Yao Qian, the former head of China's digital yuan project, has been accused of accepting at least $8 million in cryptocurrency bribes while at the People's Bank of China. A state broadcaster's documentary revealed details of the corruption, including how a subordinate facilitated the transfers. The scandal emerges as China promotes its central bank digital currency amid a crackdown on private cryptos.
Yao Qian, who once led the People's Bank of China's Digital Currency Institute, was expelled from the Communist Party in 2024 on corruption charges. State investigators, as detailed in a CCTV documentary reported by China News, claim he accepted bribes in Ethereum from businesspeople seeking favors.
A key figure in the scheme was Jiang Guoqing, Yao's former subordinate. Jiang admitted in the interview: “I set up a [wallet] where people would send coins, and then [we could] transfer them to Yao Qian’s personal wallets.” He explained setting up the address to avoid direct involvement, fearing trouble, despite knowing the actions were wrong. Businesspeople sent crypto to this wallet, which was then forwarded to Yao's personal accounts.
One specific case involved a businessman surnamed Zhang, introduced to Yao by Jiang in 2018. Yao allegedly abused his position to assist Zhang's company in raising 20,000 Ethereum tokens—currently valued at $51 million—via a token sale on a crypto exchange. In return, Zhang reportedly gave Yao 10% of the proceeds.

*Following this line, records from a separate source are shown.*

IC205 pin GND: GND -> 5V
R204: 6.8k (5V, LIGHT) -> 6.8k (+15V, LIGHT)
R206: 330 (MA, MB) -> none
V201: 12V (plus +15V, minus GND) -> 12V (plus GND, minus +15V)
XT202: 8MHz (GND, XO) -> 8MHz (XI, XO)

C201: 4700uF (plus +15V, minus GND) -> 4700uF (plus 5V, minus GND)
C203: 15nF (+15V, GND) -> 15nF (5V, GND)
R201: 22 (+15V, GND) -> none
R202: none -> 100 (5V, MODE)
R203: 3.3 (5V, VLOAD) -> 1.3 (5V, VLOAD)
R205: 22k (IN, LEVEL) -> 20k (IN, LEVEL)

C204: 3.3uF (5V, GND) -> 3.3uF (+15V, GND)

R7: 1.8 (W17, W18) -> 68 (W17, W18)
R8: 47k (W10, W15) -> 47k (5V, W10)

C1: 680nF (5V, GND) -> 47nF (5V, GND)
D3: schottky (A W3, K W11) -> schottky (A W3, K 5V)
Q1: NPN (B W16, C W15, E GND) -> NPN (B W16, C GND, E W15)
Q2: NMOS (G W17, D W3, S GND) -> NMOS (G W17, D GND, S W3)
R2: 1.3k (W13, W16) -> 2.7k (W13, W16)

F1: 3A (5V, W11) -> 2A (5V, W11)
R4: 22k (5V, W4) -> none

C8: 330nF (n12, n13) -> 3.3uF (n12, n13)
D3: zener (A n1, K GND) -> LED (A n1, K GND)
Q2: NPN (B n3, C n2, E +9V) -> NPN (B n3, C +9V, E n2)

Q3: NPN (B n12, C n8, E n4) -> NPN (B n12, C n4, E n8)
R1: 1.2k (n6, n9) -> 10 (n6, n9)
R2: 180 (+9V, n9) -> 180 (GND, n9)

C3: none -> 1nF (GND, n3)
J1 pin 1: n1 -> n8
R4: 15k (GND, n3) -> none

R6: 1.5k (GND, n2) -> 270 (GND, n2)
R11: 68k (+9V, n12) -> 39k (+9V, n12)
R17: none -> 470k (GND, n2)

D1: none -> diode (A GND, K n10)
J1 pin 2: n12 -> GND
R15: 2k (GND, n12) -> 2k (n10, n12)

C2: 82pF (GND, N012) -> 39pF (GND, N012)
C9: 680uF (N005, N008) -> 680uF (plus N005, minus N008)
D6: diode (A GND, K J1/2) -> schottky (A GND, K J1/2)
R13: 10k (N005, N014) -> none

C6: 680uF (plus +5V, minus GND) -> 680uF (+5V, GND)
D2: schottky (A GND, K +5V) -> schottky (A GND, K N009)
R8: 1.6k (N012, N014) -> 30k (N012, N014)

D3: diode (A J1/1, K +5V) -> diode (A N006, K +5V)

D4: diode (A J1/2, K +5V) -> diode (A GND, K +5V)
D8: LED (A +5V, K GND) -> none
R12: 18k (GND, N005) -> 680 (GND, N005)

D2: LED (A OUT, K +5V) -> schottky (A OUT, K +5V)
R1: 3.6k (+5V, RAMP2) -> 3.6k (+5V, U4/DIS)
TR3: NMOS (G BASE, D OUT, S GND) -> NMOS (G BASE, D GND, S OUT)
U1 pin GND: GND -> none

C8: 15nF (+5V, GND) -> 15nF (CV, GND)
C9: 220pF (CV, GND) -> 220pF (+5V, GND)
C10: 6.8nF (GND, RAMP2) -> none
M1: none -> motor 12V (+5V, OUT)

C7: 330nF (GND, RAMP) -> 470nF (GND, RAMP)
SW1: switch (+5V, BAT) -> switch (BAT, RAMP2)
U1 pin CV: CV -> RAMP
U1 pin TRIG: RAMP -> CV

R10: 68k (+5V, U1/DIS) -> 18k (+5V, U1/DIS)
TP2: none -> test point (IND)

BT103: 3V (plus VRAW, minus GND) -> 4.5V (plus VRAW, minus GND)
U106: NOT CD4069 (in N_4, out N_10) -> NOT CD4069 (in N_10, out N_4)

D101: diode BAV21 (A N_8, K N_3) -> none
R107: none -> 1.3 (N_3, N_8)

Party officials described Yao's actions as “power-for-money transactions using cryptocurrencies” and accepting a “particularly large amount of money,” though initial announcements omitted specifics on the sum or crypto type. Documents shown in the exposé indicate Yao purchased a $3 million upscale property in Beijing, funding at least half by converting bribe cryptos to cash. While investigators delved into China's largely illegal crypto sector, stating cryptocurrencies are “extremely difficult to regulate” due to borderless flows, DL News could not independently verify the property documents.
The timing coincides with efforts to boost interest in the digital yuan, highlighting tensions in China's dual approach to state-backed and private digital assets.